Данте просто сидит за своим концом стола и поглощает завтрак, словно оголодавшая бессловесная скала. Papa не издает ни звука, если только не увидит в газете что-то шокирующее. Себастиан живет на территории университета и заглядывает домой только в выходные.
Никогда бы не подумал, что буду скучать по Аиде. Она всегда была как раздражающий мелкий щенок, тявкающий под ногами. Куда бы мы ни направлялись и что бы ни делали, она следовала за нами и влипала в неприятности.
Занятно, что Аида стала первой из нас, кто пошел под венец, учитывая, что она самая младшая. Не говоря уже о том, что она последняя девчонка, кого вообще можно представить в пышном свадебном платье.
Черт возьми, возможно, Аида так и останется единственным отпрыском Энцо Галло, вступившим в брачный союз. Хрена с два я свяжу себя такими обязательствами. Данте до сих пор не может забыть девушку, с которой когда-то встречался, – хотя брат никогда в этом не признается. А Себастиан… что ж, я теперь вообще не представляю, что он будет делать со своей жизнью.
Мой младший брат собирался играть в НБА[14]. Затем Кэллам, муж Аиды, разнес его колено к хренам – тогда наши семьи еще не слишком ладили. Теперь Себ просто плывет по течению. Он продолжает терапию в надежде вернуться на площадку. Иногда присоединяется к нам с Данте, когда подворачивается дело. Этой зимой Себастиан застрелил польского гангстера. Думаю, это отразилось на нем. Одно дело – быть преступником, и совсем другое – убийцей… Когда переходишь эту черту, обратной дороги нет. Это меняет тебя навсегда.
Меня это изменило совершенно точно. Ты понимаешь, что человек может покинуть этот мир за считаные секунды. Умереть за время, достаточное, чтобы щелкнуть выключателем. Вот и все, а дальше только бесконечная пустота, как та, что предшествовала твоему появлению на свет. Вся твоя жизнь – лишь вспышка. Так какая разница, на что ее тратить? Добро, зло, милосердие, жестокость… это все – искра, которая гаснет без следа. Все существование человечества станет бессмысленным, как только Солнце расширится и сожжет планету дотла.
Я рано выучил этот урок.
Потому что я впервые убил человека, когда мне было десять.
Вот о чем я думаю, попивая свой кофе.
Papa заканчивает читать первую газету и берет следующую. Но прежде, чем начать просматривать первую полосу, он переводит взгляд на Данте.
– Какой будет наш следующий проект после того, как мы завершили строительство башни на Оук-стрит? – произносит он.

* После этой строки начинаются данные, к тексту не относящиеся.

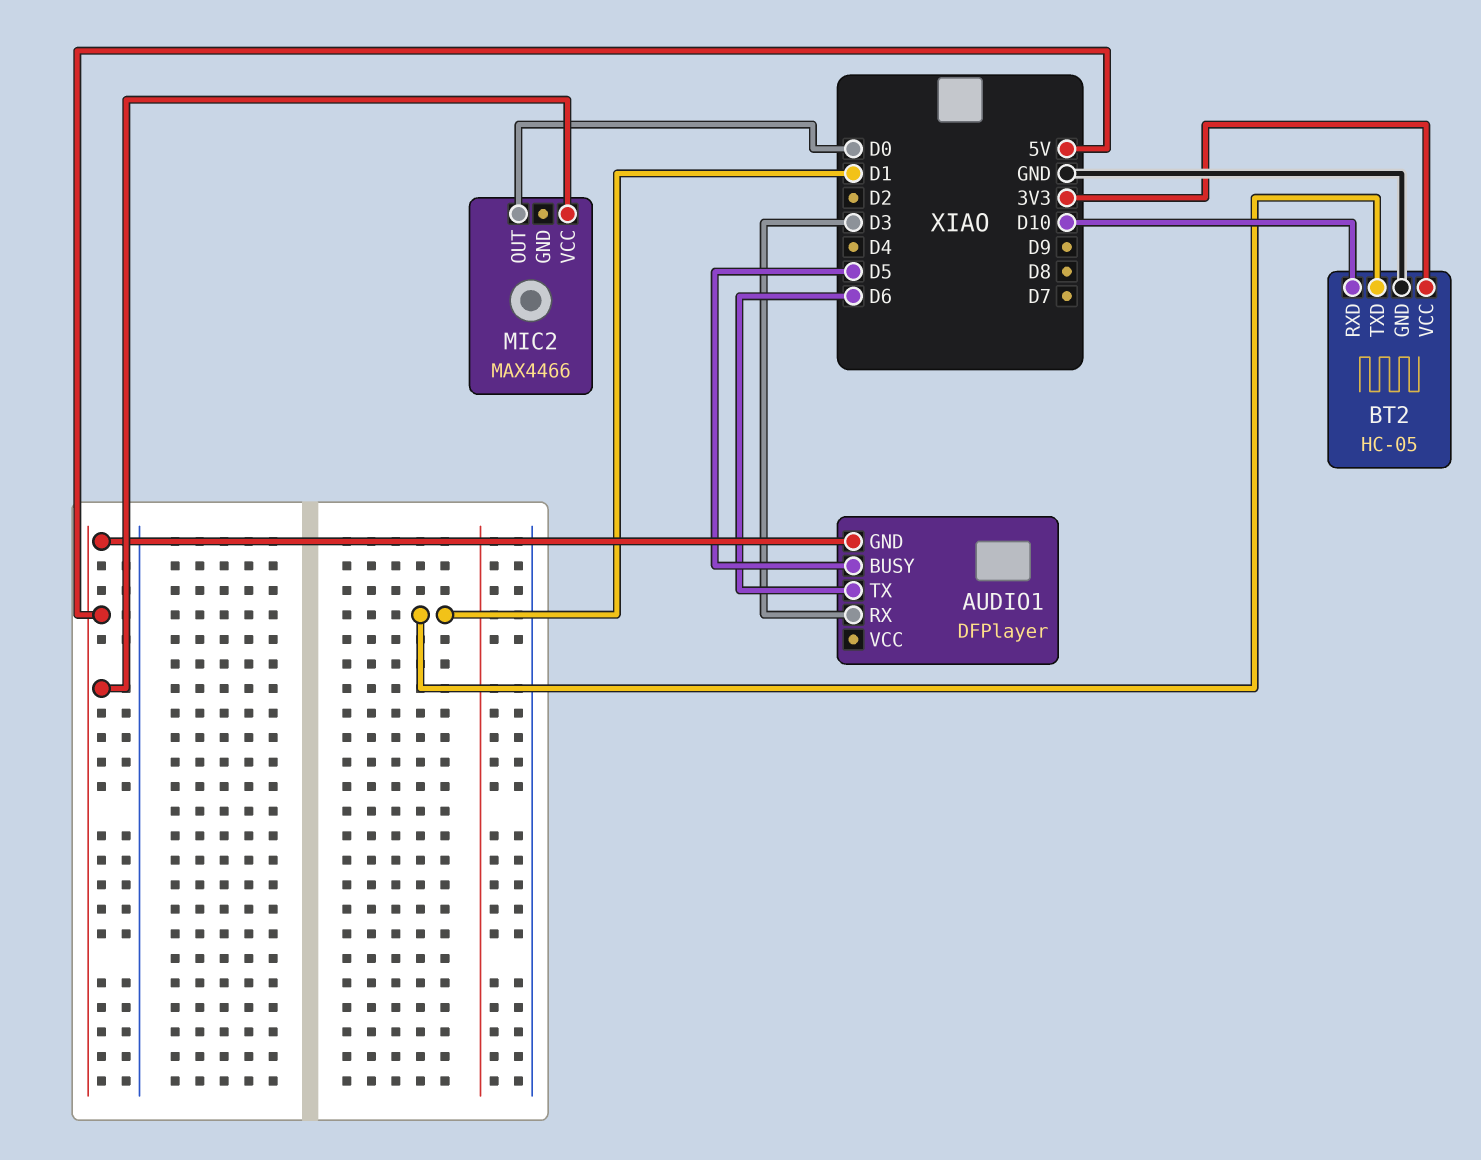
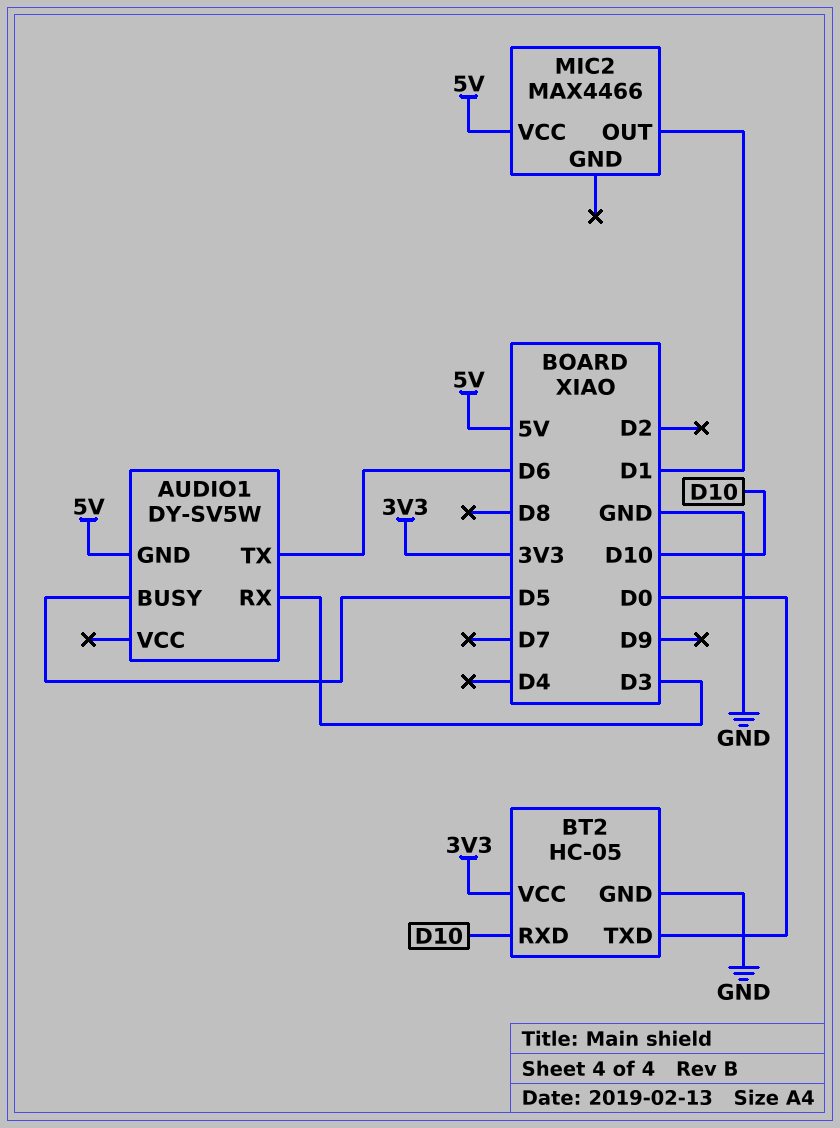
AUDIO1: DFPlayer -> DY-SV5W
BT2 pin TXD: D1 -> D0
MIC2 pin OUT: D0 -> D1

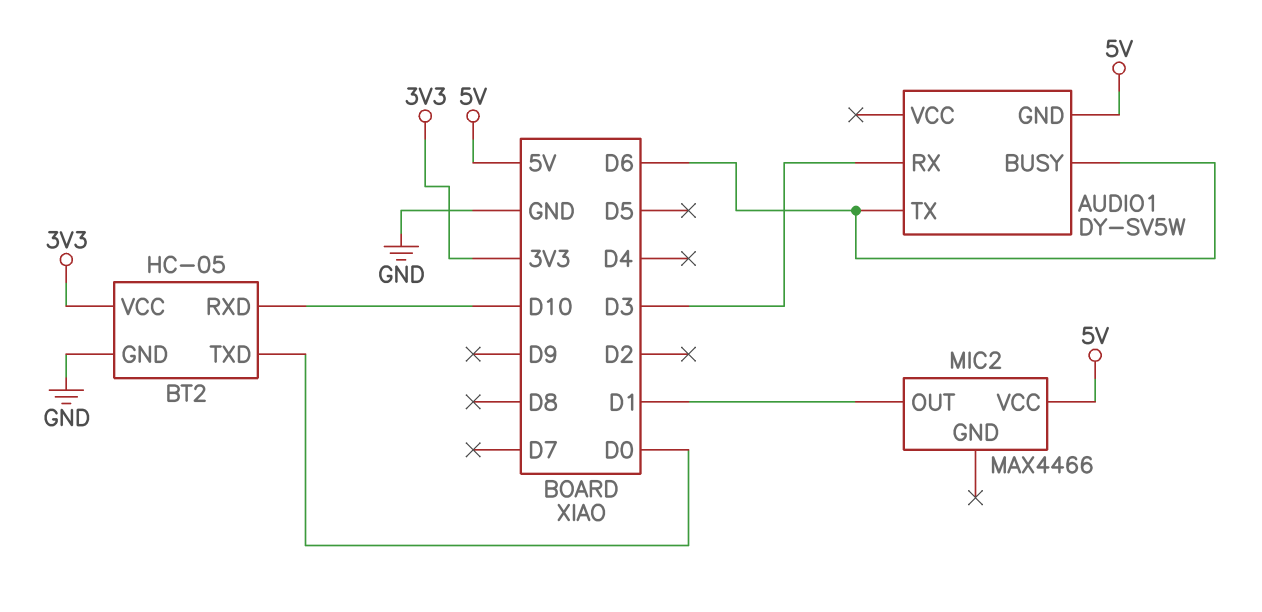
AUDIO1 pin BUSY: D5 -> D6

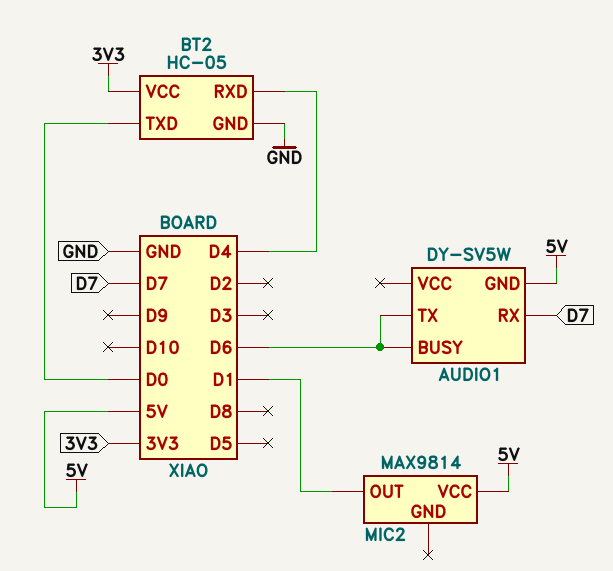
AUDIO1 pin RX: D3 -> D7
BT2 pin RXD: D10 -> D4
MIC2: MAX4466 -> MAX9814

Данте накалывает на вилку последний кусок фритаты.
– Мост на Кларк-стрит нуждается в реновации, – говорит он. – Мы можем поучаствовать в тендере.
В последнее время «Галло Констракшн» берется за все более и более крупные проекты. Забавно, учитывая, что изначально итальянская мафия ударилась в строительство, только чтобы заручиться поддержкой профсоюзов. Все началось в Нью-Йорке. Десятилетиями все строительные проекты этого мегаполиса так или иначе контролировались бандитами. Мы подкупали профсоюзных лидеров, оказывали на них давление или даже ставили там своих людей. Когда тебе подвластен профсоюз, тебе подвластна вся индустрия. Можно заставить работников замедлить или остановить процесс, если тебя не устраивает размер «благотворительного взноса» от застройщика. К тому же тебе предоставляется доступ к огромным профсоюзным пенсионным фондам, которые практически не регулируются и отлично подходят для не облагаемого налогом отмывания денег или даже откровенного грабежа.
Ирония в том, что, запуская бизнес из грязных побуждений, порой ты начинаешь получать от него вполне легальный доход. Так случилось с теми донами мафии, которые переехали в Лас-Вегас: открыв казино, чтобы отмывать незаконную прибыль, они вдруг обнаружили, что игорные дома загребают больше денег, чем незаконный рэкет. Упс – ты теперь узаконенный бизнесмен.
Мало-помалу то же случилось и с «Галло Констракшн». Чикаго быстро застраивается – особенно наша часть города. «Магнифисент-Майл»[15], Лейк-Шор-драйв[16], торговые улицы Саут- и Вест-Сайда[17]… Только в этом году на коммерческое строительство потратят пять миллиардов.
И мы получаем с этого даже больше, чем нужно.
«Галло Констракшн» только что завершила строительство высотного здания под тысячу двести футов[18]. Papa хочет запланировать следующий проект. И у меня в кои-то веки появилась идея…
– Как насчет района Саут-Воркс? – говорю я.
– А что с ним? – спрашивает papa, глядя на меня из-под кустистых седых бровей. Его глаза темные, как у жука, и такие же проницательные, как и всегда.
– Это четыреста пятнадцать акров совершенно нетронутой земли. У него, должно быть, самый большой неиспользованный потенциал во всем этом чертовом городе.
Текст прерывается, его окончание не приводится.